At first it was very difficult for them to reconcile the ideals of Che Chevura and the 60s with the capitalist money-making machine. And old friend told them: ‘if there is something you don’t like about business, change it’. So that is what they did — vowing to support the community, their employees and the environment. The business which was started on a $12,000 with the knowledge gained from $5 correspondence course on ice-cream making and business plan copied from a pizza parlour went from strength to strength.
However it was not an easy ride and where they were at the time meant they needed investment as they were using WWII equipment and in rented space that was not suitable for their purposes. Any other company would have normally gone to venture capitalists but these two reforming hippies decided to put their money where their mouths were made a public stock offering of the company’s chares, making the local community the owners of the company. Later when they needed more money they went on to a national public stock offer. Ben and Jerry set up a charity and 7 % of their profits go to it, compared to the normal 1-1% that corporates donate.
Jerry said that change is happening and that businesses are starting to measure success not just by the financial bottom-line but by how what they do affects the quality of life of the people who work for the company who live in the places where companies are based. Back in 1988 Ben and Jerry’s was the first company to include a social report along with the financial report.
But it was trial and error for Ben and Jerry to make their ideals work in practice. Jerry said his managers came to him in the beginning and said that the energy going into helping the community was affecting the bottom-line. It is key, Jerry said, to get rid of the mindset of the separation of the profit-making and charitable and social responsibility parts of the business. Jerry found they could marry business and community in a number of ways by using resources to do both. By having franchised outlets that were run in partnership with the voluntary sector they could ensure that opportunities could be offered to those in disadvantaged communities so, for example, youths at risk have reliable jobs and incomes as well as still making sure the till is ringing healthily. Now Ben and Jerry’s has 14 of these partnership ice-cream shops across the globe, two of which are in Northern Ireland.
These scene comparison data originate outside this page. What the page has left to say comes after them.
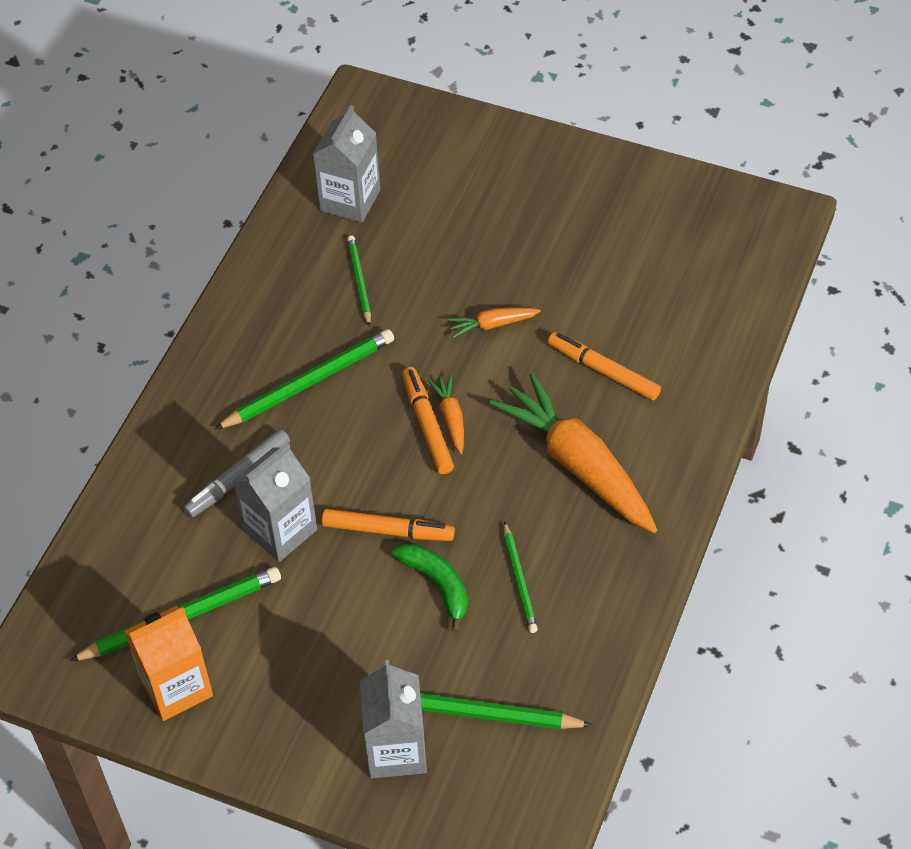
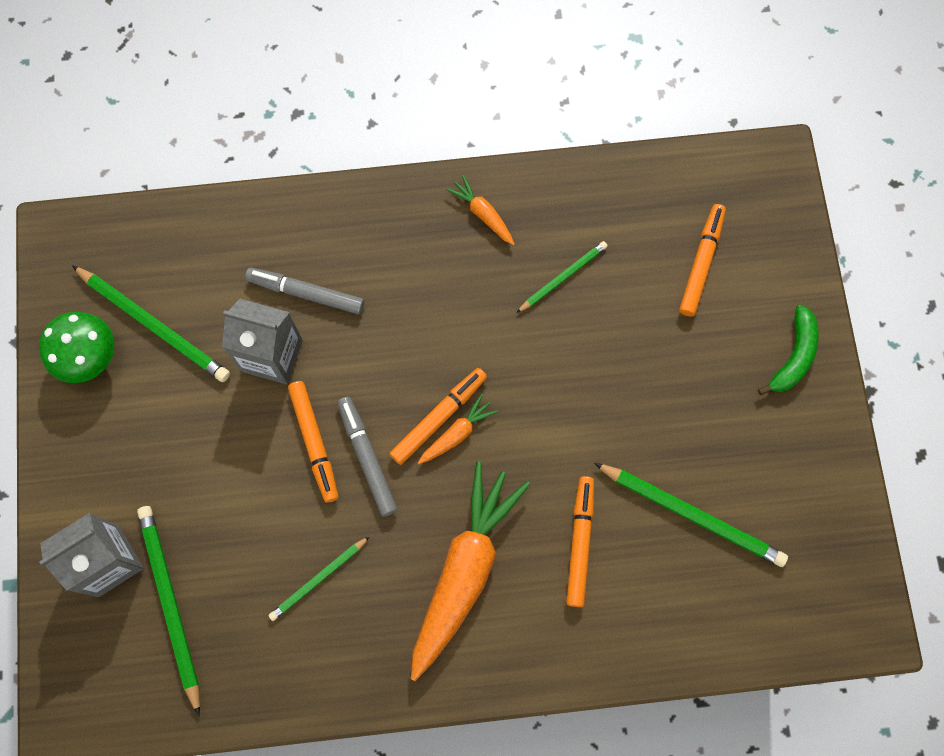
camera: 60 degrees right, 20 degrees up
(176, 687) = (90, 358): orange carton -> green mushroom
(309, 382) = (432, 295): green pencil -> green pencil (692, 514)
(350, 200) = (649, 220): grey carton -> none
(413, 183) = (701, 263): none -> orange marker
(429, 495) = (367, 458): none -> grey marker
(437, 584) = (281, 512): green banana -> green banana (794, 356)
(492, 325) = (578, 417): orange carrot -> orange carrot (483, 214)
And it is not just about helping communities, it is about ideas, innovation and growth as well - thinking about different ways of doing things can make companies think creatively. Somehow Jerry said, they came up with the idea of combining chocolate fudge brownies and ice cream. Jerry said that they specifically went out their way to find a bakery in a deprived part of New York that was making them thus supporting the community.
Jerry said that business is one of the powerful forces in the world today and CEOs and business people can help solve social problems and make a profit at the same time. Although Ben and Jerry’s was sold to Unilever 7 years ago, Jerry said that the company that he and Ben set up some thirty years ago has had massive resonance for encouraging socially responsible businesses and continues to do so.